Thursday on CNN’s Unfiltered, host S.E. Cupp said she would be afraid for her personal safety if President Donald Trump were her work colleague.
A partial transcript is as follows:
S.E. CUPP: A Republican Trump opposition group released a scathing new ad this week exposing the president’s failures during the COVID-19 crisis. […] Now, Trump lashed out in a rambling, incoherent, insult-laden tirade in the middle of the night on Twitter. It was needless to say unhinged, even for him. We’ve come to accept this bizarre behavior over the years, but as we face a pandemic that threatens to wipe out hundreds of thousands of Americans, to put millions out of work, the president seems more dangerously incapable of managing his emotions and anything else. […] I feel like we’ve become a little numb to Trump’s obvious instability. That’s why I think it’s helpful to reframe some of what we’re seeing. If we saw this behavior in our child, for example, I know as a parent I would be really concerned.

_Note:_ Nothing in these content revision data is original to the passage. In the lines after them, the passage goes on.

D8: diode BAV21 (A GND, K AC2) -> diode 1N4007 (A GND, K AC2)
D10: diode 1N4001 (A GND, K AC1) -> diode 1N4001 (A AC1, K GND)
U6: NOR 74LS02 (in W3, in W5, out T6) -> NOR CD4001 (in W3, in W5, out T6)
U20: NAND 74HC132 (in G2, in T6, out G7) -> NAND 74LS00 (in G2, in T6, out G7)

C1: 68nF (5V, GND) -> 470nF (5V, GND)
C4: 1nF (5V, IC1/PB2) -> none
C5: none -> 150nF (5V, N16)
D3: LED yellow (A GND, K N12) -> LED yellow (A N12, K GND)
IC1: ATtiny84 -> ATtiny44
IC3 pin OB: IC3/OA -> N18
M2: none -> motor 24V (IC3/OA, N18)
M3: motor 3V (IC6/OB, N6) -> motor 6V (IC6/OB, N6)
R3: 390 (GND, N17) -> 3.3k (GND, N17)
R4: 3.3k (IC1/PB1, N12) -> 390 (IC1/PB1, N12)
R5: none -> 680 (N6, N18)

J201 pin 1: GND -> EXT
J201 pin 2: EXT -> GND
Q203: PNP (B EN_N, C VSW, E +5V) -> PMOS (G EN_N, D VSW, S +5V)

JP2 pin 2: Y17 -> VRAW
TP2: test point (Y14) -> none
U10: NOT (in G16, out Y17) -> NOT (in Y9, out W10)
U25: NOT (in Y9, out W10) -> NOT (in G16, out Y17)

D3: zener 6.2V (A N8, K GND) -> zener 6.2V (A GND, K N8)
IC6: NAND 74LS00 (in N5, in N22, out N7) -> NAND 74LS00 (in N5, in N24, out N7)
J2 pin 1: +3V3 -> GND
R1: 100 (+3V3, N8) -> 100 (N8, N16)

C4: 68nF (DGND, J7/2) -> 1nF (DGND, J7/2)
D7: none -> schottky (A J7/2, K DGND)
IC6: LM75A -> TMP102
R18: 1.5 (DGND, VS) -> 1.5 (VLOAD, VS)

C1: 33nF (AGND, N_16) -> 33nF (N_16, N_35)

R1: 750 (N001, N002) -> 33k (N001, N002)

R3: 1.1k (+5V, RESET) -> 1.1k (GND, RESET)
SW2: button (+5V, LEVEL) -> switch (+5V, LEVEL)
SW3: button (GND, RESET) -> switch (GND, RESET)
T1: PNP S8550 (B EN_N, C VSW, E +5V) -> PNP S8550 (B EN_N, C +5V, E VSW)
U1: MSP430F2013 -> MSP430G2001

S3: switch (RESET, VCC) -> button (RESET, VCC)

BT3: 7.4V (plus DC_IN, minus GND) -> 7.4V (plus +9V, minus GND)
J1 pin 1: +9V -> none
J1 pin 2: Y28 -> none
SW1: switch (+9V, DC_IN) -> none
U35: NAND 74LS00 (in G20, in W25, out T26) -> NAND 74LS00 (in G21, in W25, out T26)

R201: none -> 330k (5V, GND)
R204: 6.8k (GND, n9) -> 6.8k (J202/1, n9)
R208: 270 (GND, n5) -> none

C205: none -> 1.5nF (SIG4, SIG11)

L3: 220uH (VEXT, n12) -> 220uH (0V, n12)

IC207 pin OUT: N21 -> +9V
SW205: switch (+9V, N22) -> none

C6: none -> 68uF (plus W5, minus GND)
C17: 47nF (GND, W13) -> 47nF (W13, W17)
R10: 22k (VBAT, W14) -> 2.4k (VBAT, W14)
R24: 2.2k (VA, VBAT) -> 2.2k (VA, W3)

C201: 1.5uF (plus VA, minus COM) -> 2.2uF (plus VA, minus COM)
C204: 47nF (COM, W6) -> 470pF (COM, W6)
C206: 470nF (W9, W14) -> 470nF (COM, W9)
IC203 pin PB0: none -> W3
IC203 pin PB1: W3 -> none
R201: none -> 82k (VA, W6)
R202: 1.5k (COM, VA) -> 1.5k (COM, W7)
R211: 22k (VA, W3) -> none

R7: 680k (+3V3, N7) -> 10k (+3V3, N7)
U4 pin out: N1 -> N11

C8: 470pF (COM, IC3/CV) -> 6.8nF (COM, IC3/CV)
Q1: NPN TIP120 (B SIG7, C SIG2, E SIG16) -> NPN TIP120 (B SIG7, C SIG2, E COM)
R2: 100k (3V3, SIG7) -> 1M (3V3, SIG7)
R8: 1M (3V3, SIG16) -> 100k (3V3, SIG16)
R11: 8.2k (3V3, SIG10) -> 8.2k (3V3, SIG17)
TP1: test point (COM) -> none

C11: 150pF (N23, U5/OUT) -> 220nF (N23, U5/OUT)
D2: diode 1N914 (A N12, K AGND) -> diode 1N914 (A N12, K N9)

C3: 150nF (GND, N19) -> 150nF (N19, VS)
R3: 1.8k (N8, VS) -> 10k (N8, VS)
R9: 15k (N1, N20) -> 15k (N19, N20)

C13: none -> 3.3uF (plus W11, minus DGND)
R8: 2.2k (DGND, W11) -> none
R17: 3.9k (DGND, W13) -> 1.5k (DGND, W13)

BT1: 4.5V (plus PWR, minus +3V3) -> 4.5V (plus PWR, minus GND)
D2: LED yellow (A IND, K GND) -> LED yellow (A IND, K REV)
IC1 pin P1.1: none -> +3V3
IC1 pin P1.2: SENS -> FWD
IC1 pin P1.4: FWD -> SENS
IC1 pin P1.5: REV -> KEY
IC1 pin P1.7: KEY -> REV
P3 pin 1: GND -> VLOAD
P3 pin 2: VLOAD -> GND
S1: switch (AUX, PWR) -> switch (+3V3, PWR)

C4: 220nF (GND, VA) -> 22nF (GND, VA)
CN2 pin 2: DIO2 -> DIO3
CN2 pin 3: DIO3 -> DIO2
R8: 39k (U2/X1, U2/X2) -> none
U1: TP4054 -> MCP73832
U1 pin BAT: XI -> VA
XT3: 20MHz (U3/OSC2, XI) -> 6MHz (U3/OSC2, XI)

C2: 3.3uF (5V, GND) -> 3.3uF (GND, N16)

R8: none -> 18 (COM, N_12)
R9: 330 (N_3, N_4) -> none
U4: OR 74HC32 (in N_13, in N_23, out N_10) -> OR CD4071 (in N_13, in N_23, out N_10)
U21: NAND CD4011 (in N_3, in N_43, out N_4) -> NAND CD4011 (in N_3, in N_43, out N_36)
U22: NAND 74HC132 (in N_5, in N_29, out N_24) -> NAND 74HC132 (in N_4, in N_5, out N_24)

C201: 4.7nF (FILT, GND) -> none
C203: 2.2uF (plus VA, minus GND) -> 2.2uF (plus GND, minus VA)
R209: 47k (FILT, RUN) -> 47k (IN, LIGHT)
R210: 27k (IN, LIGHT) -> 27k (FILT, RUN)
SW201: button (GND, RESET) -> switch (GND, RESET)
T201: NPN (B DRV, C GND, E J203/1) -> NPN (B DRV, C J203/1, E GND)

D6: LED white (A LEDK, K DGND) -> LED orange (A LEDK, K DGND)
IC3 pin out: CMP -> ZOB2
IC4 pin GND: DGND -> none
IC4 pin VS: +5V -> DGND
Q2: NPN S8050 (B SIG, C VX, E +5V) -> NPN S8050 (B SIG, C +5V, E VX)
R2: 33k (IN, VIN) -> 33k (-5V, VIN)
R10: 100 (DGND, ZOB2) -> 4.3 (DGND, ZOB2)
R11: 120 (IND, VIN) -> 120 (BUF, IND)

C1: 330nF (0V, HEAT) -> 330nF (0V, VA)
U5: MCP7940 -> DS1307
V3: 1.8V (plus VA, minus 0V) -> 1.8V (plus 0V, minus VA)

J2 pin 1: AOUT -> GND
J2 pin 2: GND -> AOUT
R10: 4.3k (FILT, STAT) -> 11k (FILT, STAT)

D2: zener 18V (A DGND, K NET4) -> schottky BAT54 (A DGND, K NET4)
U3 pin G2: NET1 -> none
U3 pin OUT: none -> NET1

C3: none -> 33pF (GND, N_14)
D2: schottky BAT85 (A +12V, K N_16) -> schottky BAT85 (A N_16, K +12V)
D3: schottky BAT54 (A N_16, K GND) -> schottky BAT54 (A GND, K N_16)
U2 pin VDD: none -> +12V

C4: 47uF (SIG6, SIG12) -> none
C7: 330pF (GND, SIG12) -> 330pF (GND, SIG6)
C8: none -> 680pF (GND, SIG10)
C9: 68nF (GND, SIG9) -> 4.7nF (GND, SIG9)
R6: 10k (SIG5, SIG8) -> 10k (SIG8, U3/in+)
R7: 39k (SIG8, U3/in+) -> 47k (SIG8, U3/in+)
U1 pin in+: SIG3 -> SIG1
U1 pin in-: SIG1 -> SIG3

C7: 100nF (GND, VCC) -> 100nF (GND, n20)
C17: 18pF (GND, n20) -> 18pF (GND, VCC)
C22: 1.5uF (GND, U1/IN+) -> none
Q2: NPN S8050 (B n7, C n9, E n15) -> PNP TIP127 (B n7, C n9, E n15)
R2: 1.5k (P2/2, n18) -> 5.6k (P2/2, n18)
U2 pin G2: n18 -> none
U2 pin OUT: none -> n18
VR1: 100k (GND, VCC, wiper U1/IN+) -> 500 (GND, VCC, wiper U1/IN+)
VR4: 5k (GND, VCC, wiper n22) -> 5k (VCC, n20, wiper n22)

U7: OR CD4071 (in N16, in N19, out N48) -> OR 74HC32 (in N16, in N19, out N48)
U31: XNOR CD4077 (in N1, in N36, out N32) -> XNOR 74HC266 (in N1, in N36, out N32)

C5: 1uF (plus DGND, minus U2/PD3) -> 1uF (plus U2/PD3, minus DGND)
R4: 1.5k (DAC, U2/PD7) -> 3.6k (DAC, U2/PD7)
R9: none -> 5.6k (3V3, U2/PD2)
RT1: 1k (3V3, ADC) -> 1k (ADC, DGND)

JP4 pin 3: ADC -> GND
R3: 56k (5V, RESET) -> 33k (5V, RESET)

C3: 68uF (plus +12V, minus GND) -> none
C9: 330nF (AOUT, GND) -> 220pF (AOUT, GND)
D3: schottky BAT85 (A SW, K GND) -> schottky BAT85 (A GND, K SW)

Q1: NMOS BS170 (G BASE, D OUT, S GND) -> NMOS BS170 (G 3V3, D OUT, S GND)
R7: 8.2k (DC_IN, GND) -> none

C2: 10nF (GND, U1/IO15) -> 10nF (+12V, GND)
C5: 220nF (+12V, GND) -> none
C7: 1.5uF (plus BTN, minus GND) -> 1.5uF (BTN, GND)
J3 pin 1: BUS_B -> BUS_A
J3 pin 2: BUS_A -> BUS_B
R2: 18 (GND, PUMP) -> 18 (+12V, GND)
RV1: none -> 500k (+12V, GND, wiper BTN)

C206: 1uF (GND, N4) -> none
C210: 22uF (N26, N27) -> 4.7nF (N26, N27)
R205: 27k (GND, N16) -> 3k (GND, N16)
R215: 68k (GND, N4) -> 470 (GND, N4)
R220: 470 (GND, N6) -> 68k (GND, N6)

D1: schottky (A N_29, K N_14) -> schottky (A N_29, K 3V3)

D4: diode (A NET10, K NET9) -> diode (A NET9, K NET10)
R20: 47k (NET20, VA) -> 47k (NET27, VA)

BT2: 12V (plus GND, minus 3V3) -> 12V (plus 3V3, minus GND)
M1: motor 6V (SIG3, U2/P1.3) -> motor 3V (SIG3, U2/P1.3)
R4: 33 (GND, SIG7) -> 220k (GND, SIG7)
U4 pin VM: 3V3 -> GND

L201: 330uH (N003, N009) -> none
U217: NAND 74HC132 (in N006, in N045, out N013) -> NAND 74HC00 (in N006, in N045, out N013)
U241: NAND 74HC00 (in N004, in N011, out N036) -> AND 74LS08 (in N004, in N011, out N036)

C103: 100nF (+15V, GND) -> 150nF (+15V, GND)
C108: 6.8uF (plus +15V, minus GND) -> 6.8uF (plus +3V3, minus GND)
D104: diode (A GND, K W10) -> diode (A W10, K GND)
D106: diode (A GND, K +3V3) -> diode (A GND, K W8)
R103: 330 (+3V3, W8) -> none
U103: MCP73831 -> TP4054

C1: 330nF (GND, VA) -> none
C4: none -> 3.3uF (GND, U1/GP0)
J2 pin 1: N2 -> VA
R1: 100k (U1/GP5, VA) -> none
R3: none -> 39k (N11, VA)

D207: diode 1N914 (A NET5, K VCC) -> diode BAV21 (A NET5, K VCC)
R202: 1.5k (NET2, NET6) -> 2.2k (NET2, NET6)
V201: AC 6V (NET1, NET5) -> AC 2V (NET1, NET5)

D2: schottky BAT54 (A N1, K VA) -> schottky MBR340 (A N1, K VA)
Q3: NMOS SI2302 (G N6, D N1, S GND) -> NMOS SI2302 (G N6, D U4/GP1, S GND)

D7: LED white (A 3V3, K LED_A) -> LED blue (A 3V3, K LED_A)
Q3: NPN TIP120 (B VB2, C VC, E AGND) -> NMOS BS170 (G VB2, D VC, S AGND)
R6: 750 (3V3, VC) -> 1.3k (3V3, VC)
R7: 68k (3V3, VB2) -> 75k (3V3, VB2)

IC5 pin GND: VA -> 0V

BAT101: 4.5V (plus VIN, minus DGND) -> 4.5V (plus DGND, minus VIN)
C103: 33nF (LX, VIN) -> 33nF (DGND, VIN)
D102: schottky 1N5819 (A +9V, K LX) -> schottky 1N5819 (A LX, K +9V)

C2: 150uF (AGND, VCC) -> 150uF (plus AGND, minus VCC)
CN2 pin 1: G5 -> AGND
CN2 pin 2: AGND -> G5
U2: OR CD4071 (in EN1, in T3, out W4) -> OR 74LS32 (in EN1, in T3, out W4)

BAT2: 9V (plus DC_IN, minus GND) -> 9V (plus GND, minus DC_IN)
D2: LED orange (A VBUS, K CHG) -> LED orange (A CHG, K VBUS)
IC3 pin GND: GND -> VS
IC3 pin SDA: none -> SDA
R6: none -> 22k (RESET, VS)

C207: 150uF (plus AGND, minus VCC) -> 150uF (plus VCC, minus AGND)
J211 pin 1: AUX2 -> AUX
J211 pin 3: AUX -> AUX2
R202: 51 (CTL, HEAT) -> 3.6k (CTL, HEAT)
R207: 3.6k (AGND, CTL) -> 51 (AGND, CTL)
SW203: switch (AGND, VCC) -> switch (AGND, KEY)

The descent into unfounded conspiracy theories, the late-night ad hominem attacks on social media, lashing out at women, in particular, women reporters, delusional statements, an inability to focus on tasks to compartmentalize, paranoia, pathological insecurity. I’d get my kid help. If this were a coworker, I’d be afraid for my safety at work and I’d probably tell HR. And yet, this is the president of the United States unraveling at a very precarious time for our country. Shouldn’t we all be worried about this?
TOM NICHOLS: Absolutely, and I think your point about if this were your child or someone in your family, of course, you’d sit down with them and say, “What’s wrong with you?” and “What can we do to help you?”